If you wish to provide a patch for the above, I'll apply it. Though as
IMO, this is hardly a cosmetic issue, I wont spend the time to work on
it. Do you think I can just apply what's above as-is? If so, I'll do it
just right after you confirm it: it looks ok-ish to me, even though I
often prefer to use getent rather than id (not sure why though...;)).
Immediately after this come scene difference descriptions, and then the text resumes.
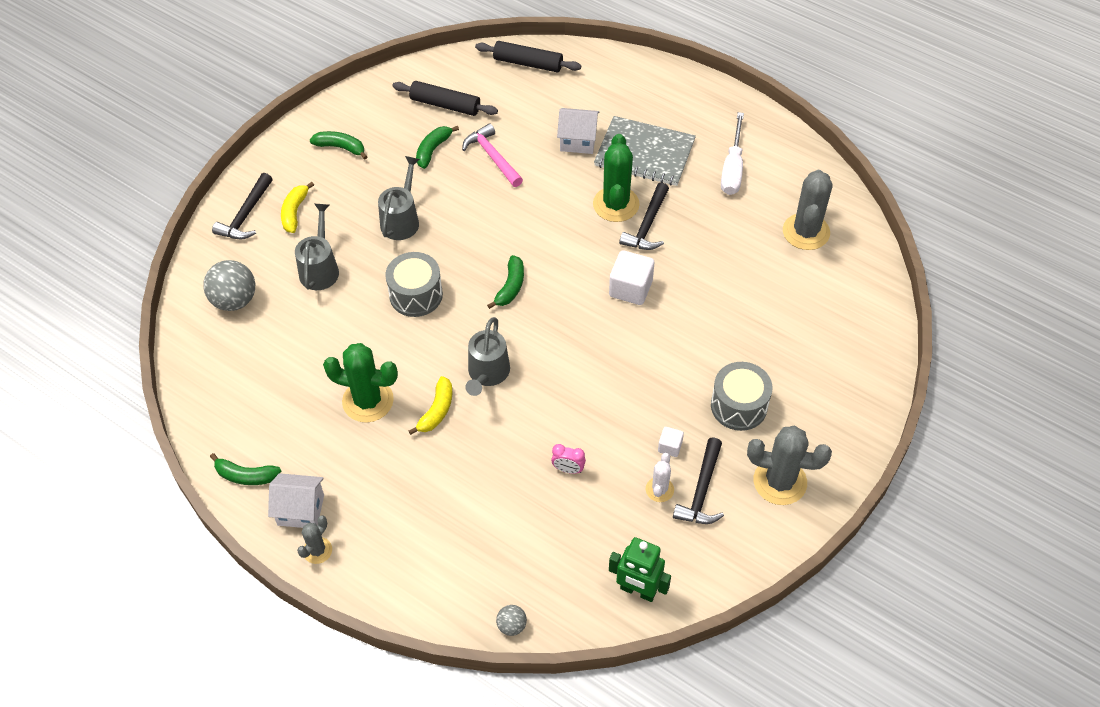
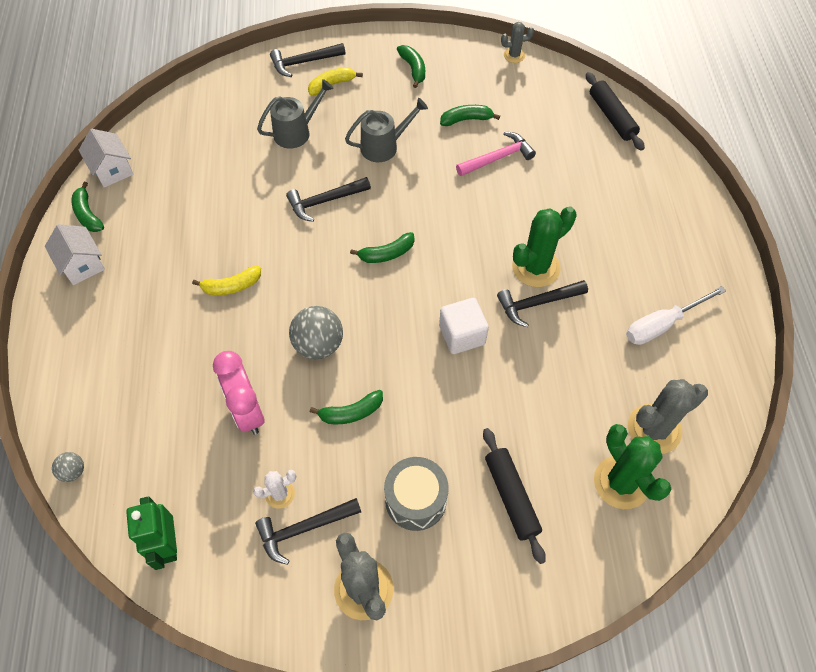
camera: 50 degrees right, 5 degrees up
(234, 300) = (227, 106): grey ball -> grey ball (318, 345)
(317, 550) = (55, 298): grey cactus -> grey cactus (514, 55)
(368, 401) = (206, 238): green cactus -> green cactus (621, 482)
(416, 295) = (324, 201): grey drum -> black hammer
(445, 105) = (516, 97): black rolling pin -> black rolling pin (511, 497)
(487, 374) = (292, 295): grey watering can -> none
(492, 157) = (498, 158): pink hammer -> pink hammer turned 45 degrees clockwise
(568, 469) = (247, 411): pink clock -> pink clock, size x2.04
(578, 141) = (572, 199): white house -> white house (112, 170)
(632, 401) = (351, 412): none -> green banana
(644, 153) = (608, 251): grey notebook -> none
(670, 447) = (329, 473): white cube -> none

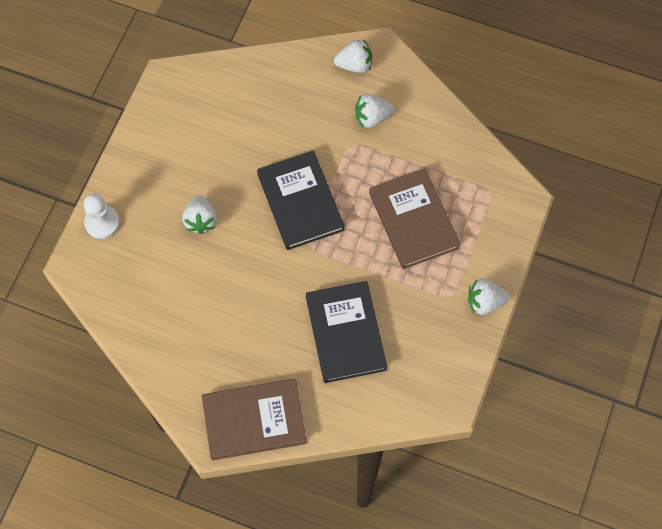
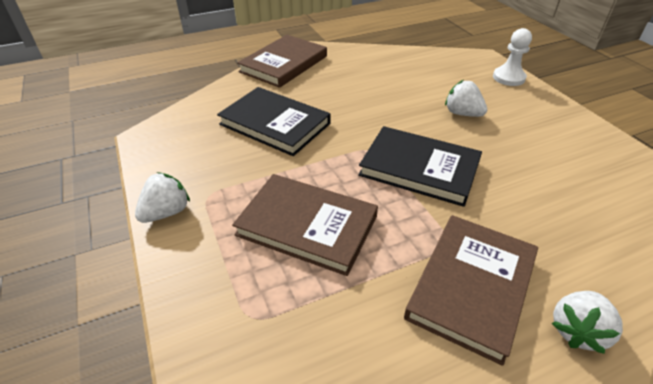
camera: 135 degrees right, 25 degrees down
(372, 117) = (471, 286): white strawberry -> brown book

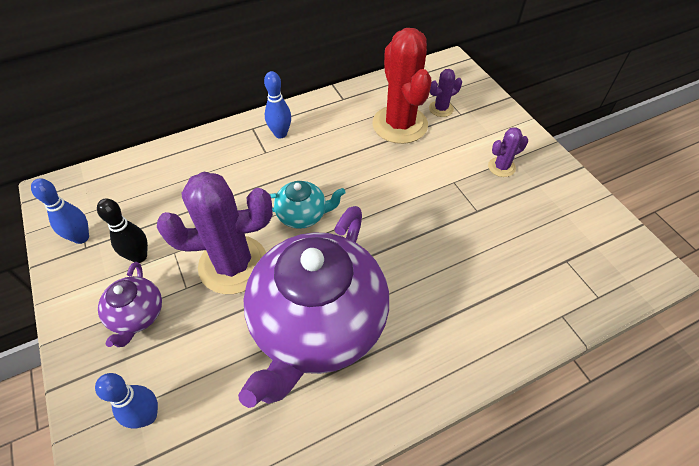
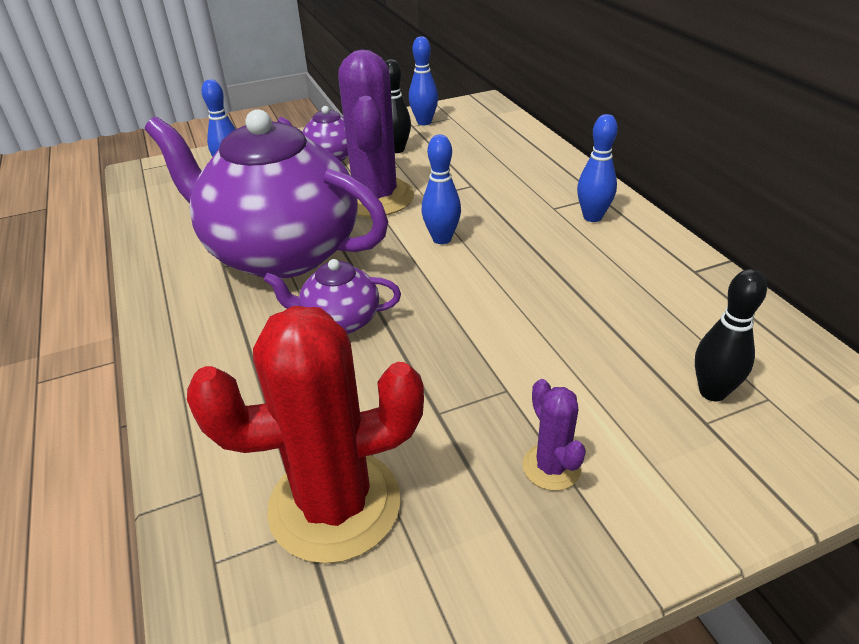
camera: 95 degrees right, 15 degrees down
(303, 215) = (442, 239): turquoise teapot -> blue bowling pin
(400, 124) = (645, 332): red cactus -> red cactus (334, 505)
(404, 268) = (339, 321): none -> purple teapot
(441, 109) = (712, 392): purple cactus -> black bowling pin

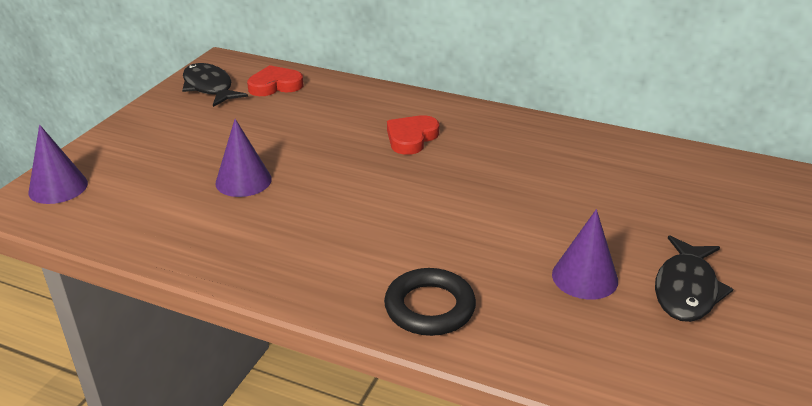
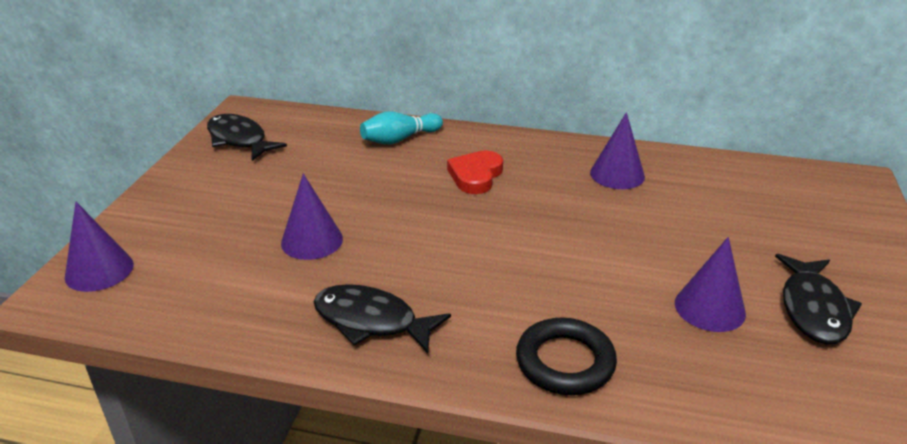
camera: 10 degrees left, 0 degrees up
(271, 254) = (371, 321): none -> black fish
(275, 85) = (311, 132): red heart -> none
(353, 99) = (399, 139): none -> turquoise bowling pin
(547, 149) = (617, 174): none -> purple cone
>> Also, removing the unconditionality of the unix user/group management
>> would make this particular maintainer script not idempotent anymore,
>> which is a path that is very dangerous to take.
> 
> I don't understand what you mean here. Indempotence means that you can
> call the postinst several times with the SAME arguments and this will
> not have any undesired side effects (like creating something on every
> call that is only needed once). I don't see how this is affected by the
> proposal to only add the user to these groups on fresh installs as the
> arguments to the postinst differ from fresh installs to upgrades. 
> 
> If the postinst script fails, it will be called with the same arguments
> on retries, so a condition checking for a fresh install will still
> execute.

My experience as a Debian developer is that trying to have different
behaviors on install or upgrade leads to all sorts of problem. I would
prefer to avoid this if possible, and I believe that in this case, it's
possible to not do it.

>> Also, I fail to see where else in the policy manual it is written that a
>> package cannot impose a particular user to be inside a specific group.
>> Please point to the correct policy manual section if you still think
>> this is wrong.
> 
> I agree that we are lacking clear policy on user management in
> maintainer scripts. This is a problem as every package does his own
> thing. But nothing we can fix in ceilometer.

I very much agree with this. Like for example, when a package is
removed, there's no clear policy on what we should do with the system
users that have added by the package (I took the decision a long time
ago to just leave them on the system to avoid UID/GID re-usability which
can be a security issue).

>> Whatever your reply will be, I don't think this bug deserves a severity
>> "serious" (to quote the release team: not all policy violation are RC
>> bugs), so I'm downgrading the severity.
> 
> I'm fine with that. I don't think the severity matters much as long as
> bugs get fixed.
> 
> Gaudenz

No worries, I'm all for fixing bugs too, even those with lower severity.